It’s fairly common to hear that a particular economic data point is the best since the recession. But you’d have to go back a bit further to compare the last time home builder sentiment was so high.
In December, builder sentiment, as measured by the National Association of Home Builders’ housing market index, surged to the highest reading since July 2005 — the height of the housing bubble.
December also marked a fresh high for a key component of the sentiment index, the sub-gauge that tracks perceptions of buyer traffic. The traffic gauge didn’t just reach its highest since the housing bubble last month – it also marked the first time the gauge crossed the neutral 50 line.

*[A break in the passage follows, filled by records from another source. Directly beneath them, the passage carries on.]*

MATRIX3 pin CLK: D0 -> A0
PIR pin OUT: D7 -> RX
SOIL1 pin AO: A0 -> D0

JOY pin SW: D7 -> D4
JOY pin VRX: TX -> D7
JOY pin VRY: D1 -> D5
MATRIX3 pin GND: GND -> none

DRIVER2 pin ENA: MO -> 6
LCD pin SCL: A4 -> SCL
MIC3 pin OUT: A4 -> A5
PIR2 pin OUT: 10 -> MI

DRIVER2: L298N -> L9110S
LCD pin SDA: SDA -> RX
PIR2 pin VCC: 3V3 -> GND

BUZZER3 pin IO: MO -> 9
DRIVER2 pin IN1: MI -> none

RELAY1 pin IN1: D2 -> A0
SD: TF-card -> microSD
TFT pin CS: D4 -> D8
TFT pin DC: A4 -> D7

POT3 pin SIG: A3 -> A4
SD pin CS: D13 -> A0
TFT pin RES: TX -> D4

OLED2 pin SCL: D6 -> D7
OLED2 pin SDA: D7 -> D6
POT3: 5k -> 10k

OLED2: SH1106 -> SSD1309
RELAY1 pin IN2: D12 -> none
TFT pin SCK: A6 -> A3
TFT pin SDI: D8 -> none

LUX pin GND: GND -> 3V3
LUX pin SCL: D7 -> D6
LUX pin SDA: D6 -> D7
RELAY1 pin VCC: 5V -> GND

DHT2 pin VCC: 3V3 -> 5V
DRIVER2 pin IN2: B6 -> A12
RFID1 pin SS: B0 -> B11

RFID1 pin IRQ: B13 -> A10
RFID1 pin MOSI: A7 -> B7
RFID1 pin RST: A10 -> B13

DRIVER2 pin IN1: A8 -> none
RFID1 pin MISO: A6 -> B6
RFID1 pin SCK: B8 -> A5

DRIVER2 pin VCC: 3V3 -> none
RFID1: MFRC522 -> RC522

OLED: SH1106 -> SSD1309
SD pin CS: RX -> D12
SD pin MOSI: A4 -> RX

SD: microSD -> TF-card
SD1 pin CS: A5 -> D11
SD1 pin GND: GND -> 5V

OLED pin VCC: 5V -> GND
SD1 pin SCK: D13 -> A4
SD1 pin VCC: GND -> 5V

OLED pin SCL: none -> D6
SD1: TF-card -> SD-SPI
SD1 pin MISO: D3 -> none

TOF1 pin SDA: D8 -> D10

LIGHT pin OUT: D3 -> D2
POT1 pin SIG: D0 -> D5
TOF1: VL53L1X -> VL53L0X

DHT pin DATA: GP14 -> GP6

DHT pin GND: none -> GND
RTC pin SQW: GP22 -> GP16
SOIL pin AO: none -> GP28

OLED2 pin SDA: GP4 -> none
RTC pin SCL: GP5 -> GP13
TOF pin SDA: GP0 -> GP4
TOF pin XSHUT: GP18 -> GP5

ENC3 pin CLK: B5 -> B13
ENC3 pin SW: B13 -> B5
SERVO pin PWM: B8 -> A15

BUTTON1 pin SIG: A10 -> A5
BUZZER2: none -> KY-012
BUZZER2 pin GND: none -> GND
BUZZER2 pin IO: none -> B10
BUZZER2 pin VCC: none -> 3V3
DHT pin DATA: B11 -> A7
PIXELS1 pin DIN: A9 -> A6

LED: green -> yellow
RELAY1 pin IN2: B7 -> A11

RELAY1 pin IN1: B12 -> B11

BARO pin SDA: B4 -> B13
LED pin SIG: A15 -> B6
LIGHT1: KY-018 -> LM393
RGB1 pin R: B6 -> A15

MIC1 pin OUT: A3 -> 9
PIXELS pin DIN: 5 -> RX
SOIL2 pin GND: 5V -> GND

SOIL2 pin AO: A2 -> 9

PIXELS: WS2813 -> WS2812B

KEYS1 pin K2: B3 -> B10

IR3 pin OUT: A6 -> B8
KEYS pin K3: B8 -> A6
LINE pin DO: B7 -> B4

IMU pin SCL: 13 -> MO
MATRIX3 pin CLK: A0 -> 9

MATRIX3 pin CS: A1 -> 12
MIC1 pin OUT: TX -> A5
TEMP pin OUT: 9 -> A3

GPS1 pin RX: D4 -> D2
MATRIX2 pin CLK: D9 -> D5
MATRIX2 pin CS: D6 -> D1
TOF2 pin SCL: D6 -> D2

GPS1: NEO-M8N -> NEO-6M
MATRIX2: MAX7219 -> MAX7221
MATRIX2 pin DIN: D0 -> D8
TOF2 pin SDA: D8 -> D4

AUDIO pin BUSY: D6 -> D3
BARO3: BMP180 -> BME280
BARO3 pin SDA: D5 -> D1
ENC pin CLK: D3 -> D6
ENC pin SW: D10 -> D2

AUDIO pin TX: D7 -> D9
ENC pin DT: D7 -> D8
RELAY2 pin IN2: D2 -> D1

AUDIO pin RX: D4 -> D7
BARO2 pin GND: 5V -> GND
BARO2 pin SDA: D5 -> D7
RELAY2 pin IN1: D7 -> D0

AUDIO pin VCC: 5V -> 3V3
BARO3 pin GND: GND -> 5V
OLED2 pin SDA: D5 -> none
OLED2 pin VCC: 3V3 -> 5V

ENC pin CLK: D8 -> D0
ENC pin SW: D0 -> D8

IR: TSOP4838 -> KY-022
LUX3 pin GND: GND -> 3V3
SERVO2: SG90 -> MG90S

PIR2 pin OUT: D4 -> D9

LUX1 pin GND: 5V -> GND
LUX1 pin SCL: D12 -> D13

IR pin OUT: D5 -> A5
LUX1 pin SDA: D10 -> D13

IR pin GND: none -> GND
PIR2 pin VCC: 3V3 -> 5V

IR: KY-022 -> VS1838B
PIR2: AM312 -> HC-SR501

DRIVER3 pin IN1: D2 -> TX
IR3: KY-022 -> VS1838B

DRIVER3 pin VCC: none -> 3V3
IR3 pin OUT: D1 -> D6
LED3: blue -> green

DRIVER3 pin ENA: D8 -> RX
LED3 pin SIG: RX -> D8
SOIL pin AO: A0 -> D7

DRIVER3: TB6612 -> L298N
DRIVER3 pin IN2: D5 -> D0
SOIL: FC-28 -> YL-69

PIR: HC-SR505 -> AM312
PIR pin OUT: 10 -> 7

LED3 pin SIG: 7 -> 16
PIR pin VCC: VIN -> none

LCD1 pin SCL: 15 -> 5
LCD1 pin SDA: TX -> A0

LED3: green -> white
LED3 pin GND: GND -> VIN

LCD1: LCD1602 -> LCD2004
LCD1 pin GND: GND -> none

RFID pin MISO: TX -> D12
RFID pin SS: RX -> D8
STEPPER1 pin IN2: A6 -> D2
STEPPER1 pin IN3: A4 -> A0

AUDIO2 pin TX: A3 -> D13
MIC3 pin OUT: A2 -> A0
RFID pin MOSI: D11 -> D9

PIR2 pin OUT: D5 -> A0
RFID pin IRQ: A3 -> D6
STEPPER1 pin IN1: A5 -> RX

As NAHB explains in its release, “The survey also asks builders to rate traffic of prospective buyers as ‘high to very high,’ ‘average’ or ‘low to very low.’ Scores for each component are then used to calculate a seasonally adjusted index where any number over 50 indicates that more builders view conditions as good than poor.”
In other words, in recent memory, builders have only taken a glass-half-full view of their traffic during a time of excessive speculation and frenzied buying.
There’s nothing wrong with that, of course. Builders certainly aren’t behaving in a speculative manner right now. There were 20% fewer new homes available for sale last month than the average over the past five decades, according to Commerce Department data, despite a much bigger population.
If anything, most economists believe they’re being too restrained and conservative. There’s enough demand in the marketplace right now to support much stronger levels of housing construction, analysts say.
Maybe now builders will agree.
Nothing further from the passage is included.